Pelle Pelles and Postmodern Raps: Earl Sweatshirt Live at Royale Boston
Peace peace peace! I wrote a concert review for a small, fresh Boston music publication called Heartbreak News—I'm republishing those words here, a short dig into Earl's live show on November 24th.
Voir dire. /ˌvwär ˈdir/. noun. a preliminary examination of a witness or a juror by a judge or counsel.
I’d been meaning to see Earl Sweatshirt (gov’t name: Thebe Kgositsile) live since time immemorial. His simultaneous positioning as irreverent in his day-to-day while sincere in his diary-like recordings made me curious to see how his Jekyll-Hyde states would surface in a performance context, and his sound-sop production turn over the past five years has borne works that sink into contexts without which we cannot exist. A heaviness in his heart is balanced by nimbleness in thought and speech; bearing witness is burdensome without wit that meets the matter.

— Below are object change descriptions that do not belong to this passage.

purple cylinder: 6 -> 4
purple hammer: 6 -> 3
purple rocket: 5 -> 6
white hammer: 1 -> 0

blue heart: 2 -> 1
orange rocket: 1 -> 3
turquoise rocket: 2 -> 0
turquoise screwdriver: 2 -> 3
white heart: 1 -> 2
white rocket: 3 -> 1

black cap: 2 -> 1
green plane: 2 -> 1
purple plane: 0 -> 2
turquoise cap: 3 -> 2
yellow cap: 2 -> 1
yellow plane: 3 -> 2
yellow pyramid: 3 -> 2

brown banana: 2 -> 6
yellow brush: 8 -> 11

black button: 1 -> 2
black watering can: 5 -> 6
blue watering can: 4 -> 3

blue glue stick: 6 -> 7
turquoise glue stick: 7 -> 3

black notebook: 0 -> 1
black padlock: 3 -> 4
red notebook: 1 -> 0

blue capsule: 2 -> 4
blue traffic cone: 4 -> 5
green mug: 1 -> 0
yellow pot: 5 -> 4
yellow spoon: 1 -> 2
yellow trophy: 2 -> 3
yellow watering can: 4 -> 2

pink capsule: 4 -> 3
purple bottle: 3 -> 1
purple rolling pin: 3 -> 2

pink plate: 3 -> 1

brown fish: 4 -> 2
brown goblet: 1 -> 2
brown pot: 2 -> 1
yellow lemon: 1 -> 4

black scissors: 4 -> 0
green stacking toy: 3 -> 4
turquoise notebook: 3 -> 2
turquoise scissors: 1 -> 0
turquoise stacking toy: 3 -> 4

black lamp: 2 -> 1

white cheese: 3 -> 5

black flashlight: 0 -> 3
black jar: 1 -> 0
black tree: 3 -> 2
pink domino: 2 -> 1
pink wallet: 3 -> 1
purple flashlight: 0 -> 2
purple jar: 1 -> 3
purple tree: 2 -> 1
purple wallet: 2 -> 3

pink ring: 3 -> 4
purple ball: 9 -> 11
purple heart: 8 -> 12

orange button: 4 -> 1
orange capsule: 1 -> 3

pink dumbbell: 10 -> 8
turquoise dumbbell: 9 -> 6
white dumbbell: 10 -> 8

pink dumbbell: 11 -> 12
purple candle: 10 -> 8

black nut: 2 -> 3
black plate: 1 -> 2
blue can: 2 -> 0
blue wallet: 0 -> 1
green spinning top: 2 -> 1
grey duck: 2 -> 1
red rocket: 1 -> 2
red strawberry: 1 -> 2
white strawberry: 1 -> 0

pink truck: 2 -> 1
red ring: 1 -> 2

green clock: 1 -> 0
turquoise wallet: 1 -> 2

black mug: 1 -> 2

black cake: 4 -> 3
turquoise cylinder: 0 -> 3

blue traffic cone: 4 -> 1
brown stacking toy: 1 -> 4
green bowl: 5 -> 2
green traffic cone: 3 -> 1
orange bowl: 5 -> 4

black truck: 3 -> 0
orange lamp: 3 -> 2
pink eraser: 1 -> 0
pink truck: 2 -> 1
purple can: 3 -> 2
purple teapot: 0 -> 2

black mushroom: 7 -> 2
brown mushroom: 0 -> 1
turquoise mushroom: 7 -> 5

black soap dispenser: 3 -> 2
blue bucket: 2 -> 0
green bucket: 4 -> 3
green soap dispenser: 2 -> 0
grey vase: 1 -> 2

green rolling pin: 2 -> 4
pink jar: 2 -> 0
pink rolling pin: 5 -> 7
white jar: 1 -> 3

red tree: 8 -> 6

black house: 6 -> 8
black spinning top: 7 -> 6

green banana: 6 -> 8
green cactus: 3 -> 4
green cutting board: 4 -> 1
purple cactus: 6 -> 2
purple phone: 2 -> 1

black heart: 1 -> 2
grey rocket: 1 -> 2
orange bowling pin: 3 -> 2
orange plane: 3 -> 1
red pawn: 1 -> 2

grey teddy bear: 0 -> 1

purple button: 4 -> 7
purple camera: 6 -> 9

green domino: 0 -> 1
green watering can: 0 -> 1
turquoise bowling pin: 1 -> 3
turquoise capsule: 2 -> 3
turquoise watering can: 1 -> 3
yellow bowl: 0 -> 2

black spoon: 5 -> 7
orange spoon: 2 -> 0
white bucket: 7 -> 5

Earl’s presence in Boston in a biiiig leather Pelle Pelle jacket, at the Royale on November 24th (alongside frequent collaborators The Alchemist, MIKE, and Black Noi$e) showed us just how difficult a life of the mind can be when pressed to perform for audiences. He warmed up to us eventually, pleased by our recollection of his every bar and our earnest love for his humor and his depth; from Doris classics like “Molasses” to his new record Voir Dire from top to bottom, Boston held Earl up, and Earl delivered. Thebe is every bit the poet his father (Keorapetse) was on this earth; a post-structuralist posture was apparent in his pace, and his patience with us as an audience allowed true connection over the abstruse yet effective lyrics he’s known for (e.g. “Streets ablaze with the anger complacency and deceit create”).
“Tabula rasa”, on 2022 album SICK!
Jokes broke through in brief moments: mid-show, Earl called out in celebration of the 50th anniversary of hip-hop this year, imploring us to do fifty push-ups if we love hip-hop (and scolding us when no one got down on the ground).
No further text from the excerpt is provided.